Melihat Ayaka yang tersenyum senang, Haruto menjawab dengan wajah memerah.


“Ah, Ayaka suka tipe laki-laki yang seperti apa?”


“Eh? Aku? Aku...”


Ayaka berpikir sejenak, lalu menjawab sambil menatap Haruto.


“Laki-laki yang bisa melakukan pekerjaan rumah dengan sempurna, atau bisa memasak dengan enak, itu cukup menarik menurutku.”


“...Be-begitu ya, akan kujadikan referensi...”


“Iya. Ngomong-ngomong, dari tadi gaya bicara Haruto-kun belum berubah lho.”


Ayaka berkata demikian sambil sedikit menggembungkan pipinya, terlihat tidak puas.


“Maaf... eh, maksudku, sorry. Agak sulit untuk langsung mengubahnya.”


“Kalau begini terus, nenek bisa tahu kita bohong lho?”


“Maaf... Aku akan berusaha memperbaikinya secepatnya.”


“Ah, pakai bahasa formal lagi.”


Mendengar teguran Ayaka, Haruto menutup mulutnya sejenak, menghela nafas pelan, lalu mulai berbicara lagi.


“Oke. Mulai sekarang aku akan berusaha bicara dengan gaya yang lebih santai.”


Setelah berkata demikian, Haruto mengangkat jari telunjuknya dan melanjutkan, “Tapi”.


“Selama aku bekerja sebagai pembantu rumah tangga, aku akan tetap berbicara seperti biasa, itu tidak apa-apa kan?”


“Iya. Itu kan pekerjaan, jadi tidak apa-apa.”

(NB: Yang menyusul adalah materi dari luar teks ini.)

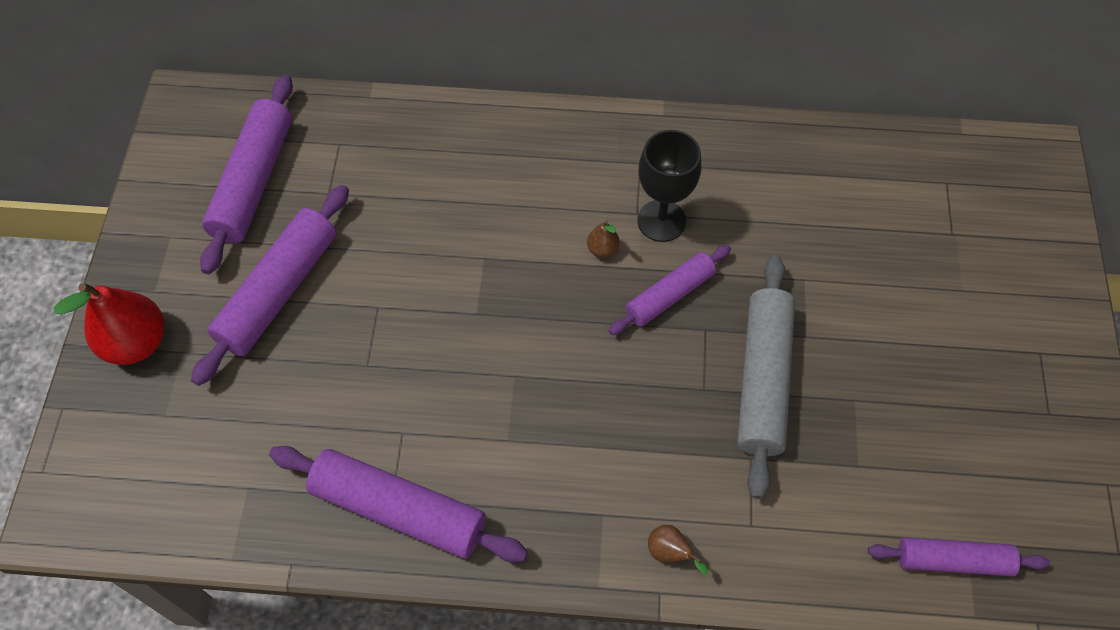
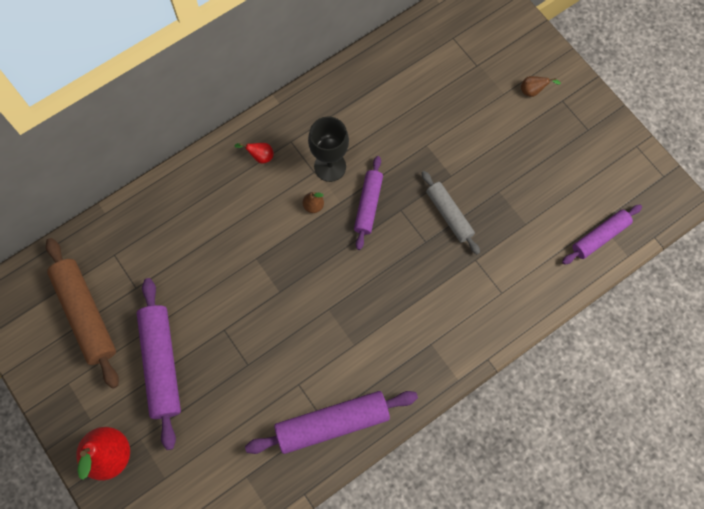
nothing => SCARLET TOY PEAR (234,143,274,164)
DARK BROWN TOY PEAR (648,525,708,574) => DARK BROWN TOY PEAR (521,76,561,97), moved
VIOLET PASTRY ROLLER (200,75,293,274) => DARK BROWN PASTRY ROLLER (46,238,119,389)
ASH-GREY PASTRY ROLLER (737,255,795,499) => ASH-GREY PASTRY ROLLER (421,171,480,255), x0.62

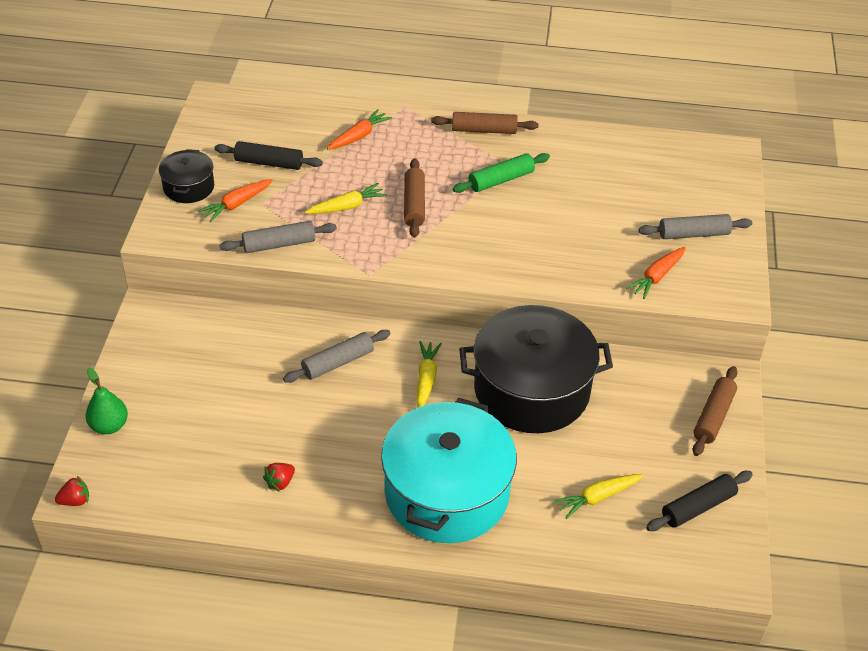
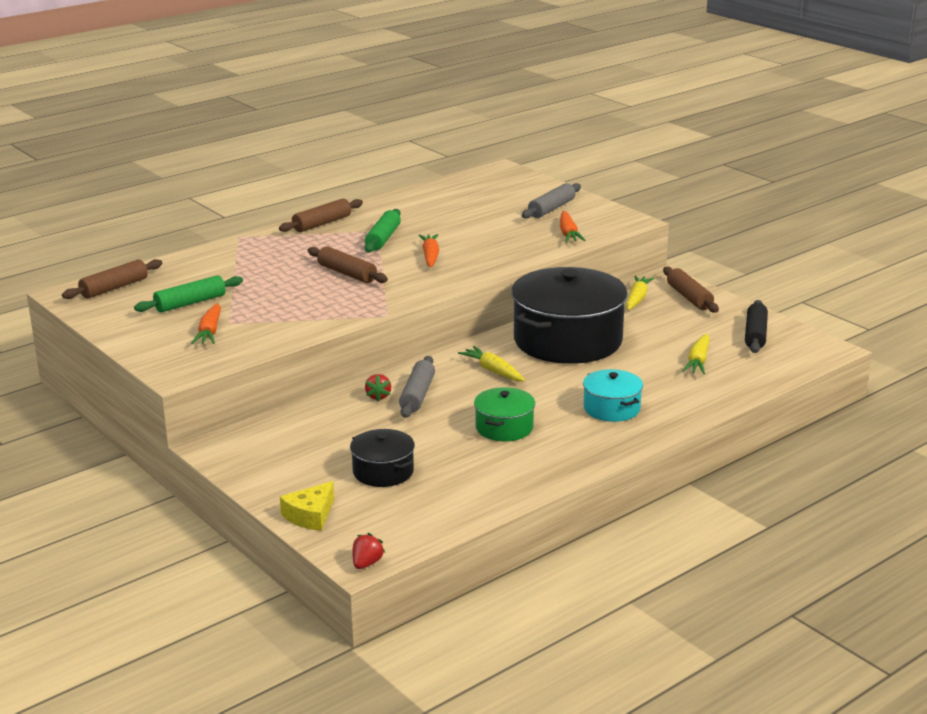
ASH-GREY PASTRY ROLLER (220,221,337,253) => nothing
nothing => DARK BROWN PASTRY ROLLER (62,259,162,299)
nothing => GREEN STOCKPOT (474,387,535,441)
BLACK STOCKPOT (159,149,214,203) => BLACK STOCKPOT (350,429,415,487), moved
SCARLET BERRY (263,463,295,492) => SCARLET BERRY (365,374,391,402), moved
BRIGHT YELLOW ROOT VEGETABLE (305,183,387,214) => BRIGHT YELLOW ROOT VEGETABLE (626,276,654,310), moved
BRIGHT ORANGE ROOT VEGETABLE (327,109,392,150) => BRIGHT ORANGE ROOT VEGETABLE (418,234,439,267), moved
GREEN TOY PEAR (86,368,128,434) => BRIGHT YELLOW CHEESE WEDGE (280,481,334,531)
BLACK PASTRY ROLLER (214,141,323,170) => GREEN PASTRY ROLLER (134,275,243,312)
TEAL STOCKPOT (381,398,517,543) => TEAL STOCKPOT (583,369,643,422), x0.48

Ayaka mengangguk, lalu tersenyum sangat senang. Melihat itu, Haruto bertanya.


“Kenapa kamu kelihatan senang sekali?”


“Eh? Soalnya, Haruto-kun yang bicara normal terasa baru dan menyegarkan.”

(Tln: dari Watashi jadi ore, Dan bahasanya jadi lebih gaul, buat lebih paham lagi bisa baca rawnya atau liat di anime²)


Sepertinya Ayaka tersenyum tanpa sadar, ia terlihat sedikit terkejut dan mengelus pipinya sendiri.


Melihat reaksi Ayaka yang manis itu, tanpa sadar pipi Haruto juga ikut memerah.


"Setiap kali aku bicara, Ayaka tersenyum-senyum seperti itu, nanti nenek jadi curiga lho."


"Apa aku senyum-senyum sebegitunya?" Ayaka berkata sambil menepuk-nepuk pipinya dengan kedua tangan.


Lalu, seolah tiba-tiba teringat sesuatu, Ayaka menatap Haruto.


"Pasangan kekasih biasa itu harusnya saling membisikkan cinta dengan santai ya?"


"Eh? Yah... Apa itu benar? Sepertinya itu tidak biasa...?"


Melihat Ayaka kembali mengeluarkan standar 'normal' yang tidak normal, Haruto mencoba membantah dengan lembut.


Namun, Ayaka dengan anggun mengabaikan bantahan Haruto dan melanjutkan pembicaraan.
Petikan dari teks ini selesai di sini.